Первый бар в моей жизни назывался «Тропики». Он располагался там же, где и теперь, — между бакалейной лавкой и банком на Хигби-Лейн в Вест-Ислипе. Мне было лет пять-шесть, и мои старик брал меня с собой, когда шел туда в воскресенье посмотреть игру «Гигантов».[64] Пока мужчины выпивали в баре, болтали, давали советы Й. А. Титтлу,[65] я катал шары на бильярдном столе или сидел в одной из кабинок в глубине и раскрашивал картинки. Музыкальный автомат, кажется, постоянно играл «Где-то за морем» Бобби Дарина, а я разглядывал фигуры, возникающие из клубов сигарного и сигаретного дыма, так же, как люди разглядывают облака. Я ходил туда не ради яиц вкрутую, которые бармен предлагал мне, сперва заставляя их исчезнуть, а потом вытаскивая из моего уха, и не ради того, чтобы посидеть на коленях у отца, прихлебывая имбирный эль с капелькой шерри, хотя и то и другое мне нравилось. Мигающая неоновая реклама пива зачаровывала, ругательства были сами по себе классной музыкой, но более всего манило меня в «Тропики» тридцатидвухфутовое изображение рая. По всей южной стене, от входной двери до туалетов, тянулся тропический пляж. Там были кокосовые пальмы с плодами и участки светлого песка, спускавшиеся к береговой линии, где плескались ленивые волны безмятежного моря. Небо, синее, как яйцо малиновки, океан с шестью оттенками аквамарина. Вдоль всего пляжа, тут и там, навеки застыли в различных позах островные леди, обнаженные, в одних только юбках из травы и с цветами в волосах. Их гладкая коричневая кожа, их груди, их улыбки были полны вечного очарования. А в центре картины, далеко на горизонте, был изображен океанский лайнер с трубой, из которой валил густой дым. Между кораблем и берегом болталась на волнах небольшая весельная лодка с одним гребцом.

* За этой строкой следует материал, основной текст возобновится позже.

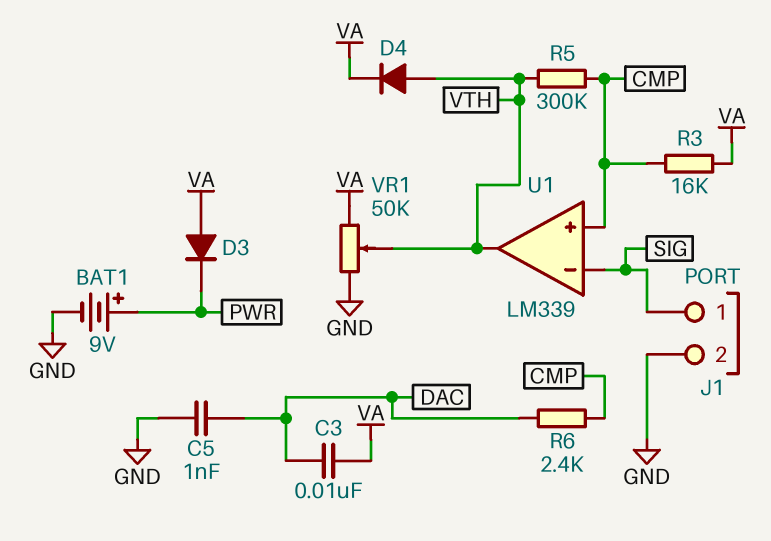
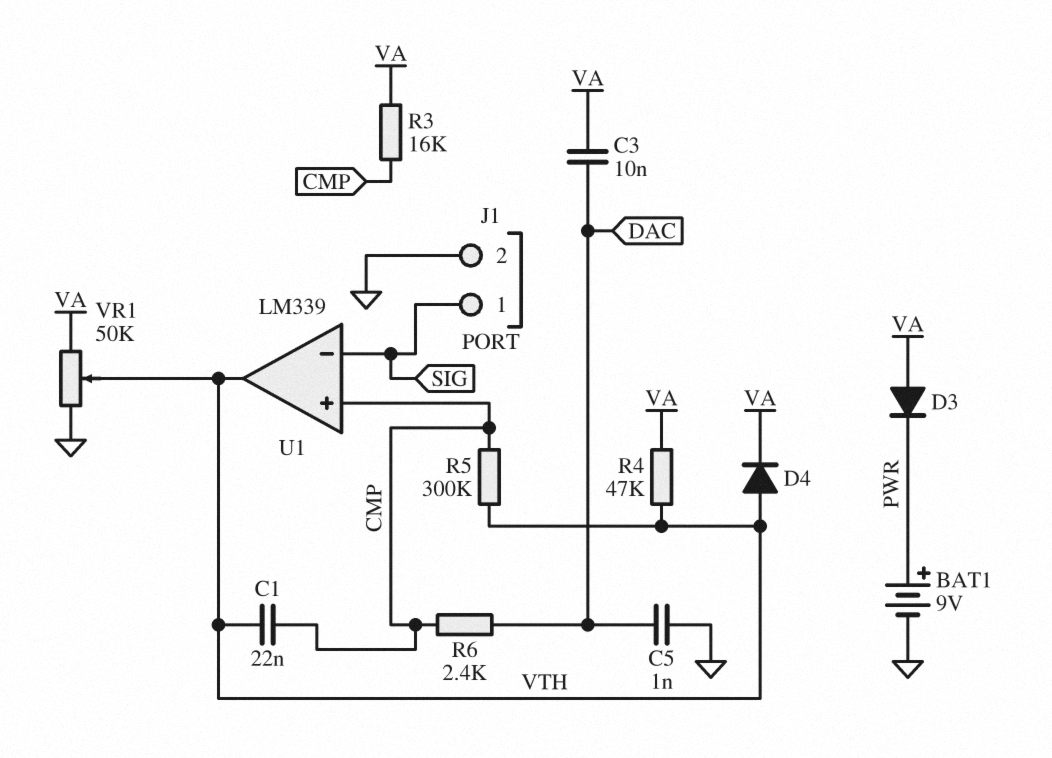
C1: none -> 22nF (CMP, VTH)
R4: none -> 47k (VA, VTH)

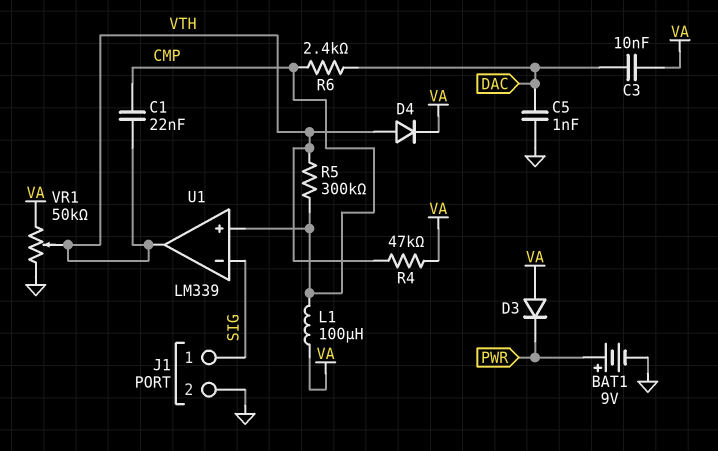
L1: none -> 100uH (CMP, VA)
R3: 16k (CMP, VA) -> none

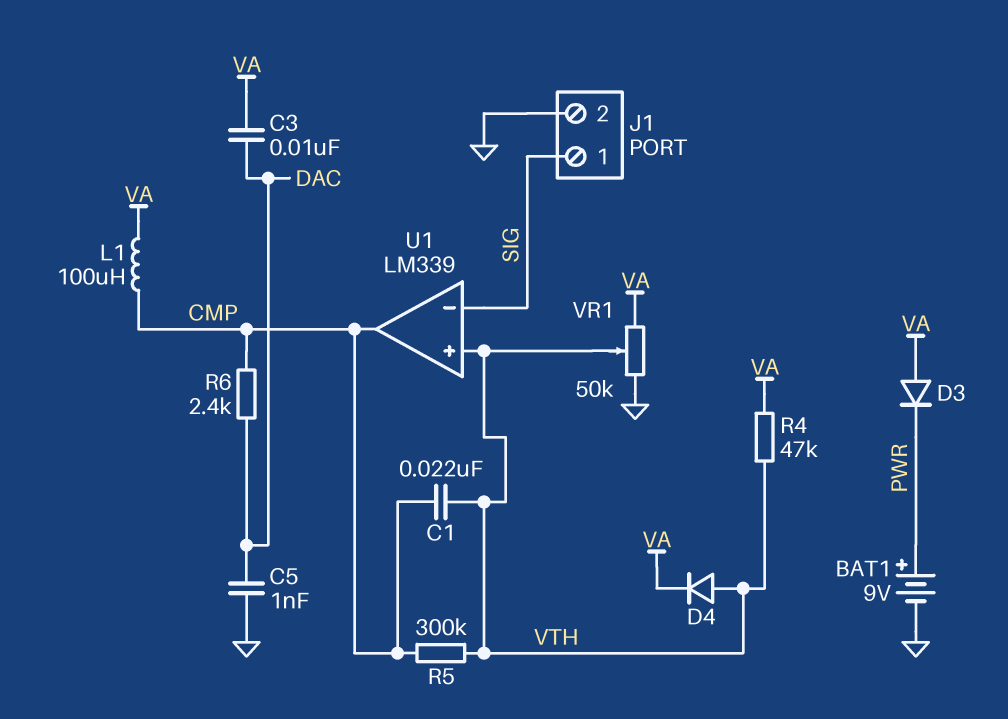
U1 pin in+: CMP -> VTH
U1 pin out: VTH -> CMP

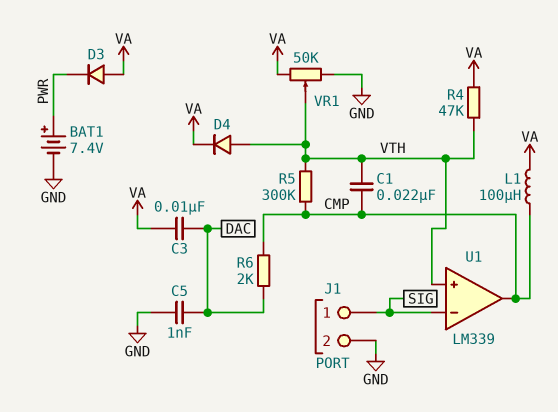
BAT1: 9V (plus PWR, minus GND) -> 7.4V (plus PWR, minus GND)
R6: 2.4k (CMP, DAC) -> 2k (CMP, DAC)

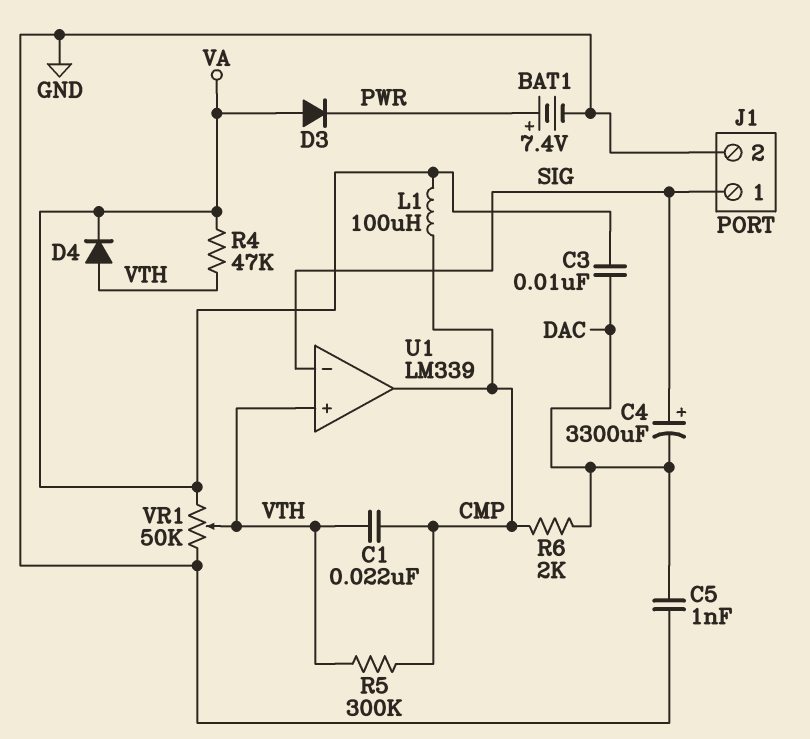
C4: none -> 3300uF (plus SIG, minus DAC)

Эта картина меня завораживала, я мог подолгу сидеть и смотреть на нее. Я изучал в ней каждый дюйм, запоминал, как изогнуты пальмовые листья, куда и с какой силой дует ветер, как взлетают волосы женщин, как заворачиваются края их зеленых юбок. Я почти ощущал дуновение и брызги на своем лице. Прохладная чистая вода, тепло островного света убаюкивали и гипнотизировали. Я замечал крошечных крабиков, ракушки, морские звезды, обезьяну, выглянувшую из-за пальмового листа. Однако самым интересным, глубоко в тени бара — там, где рай заканчивался у входа в туалет, была рука, отодвинувшая в сторону широкий лист какого-то растения. Словно ты сам стоял на краю джунглей и шпионил за человеком в лодке.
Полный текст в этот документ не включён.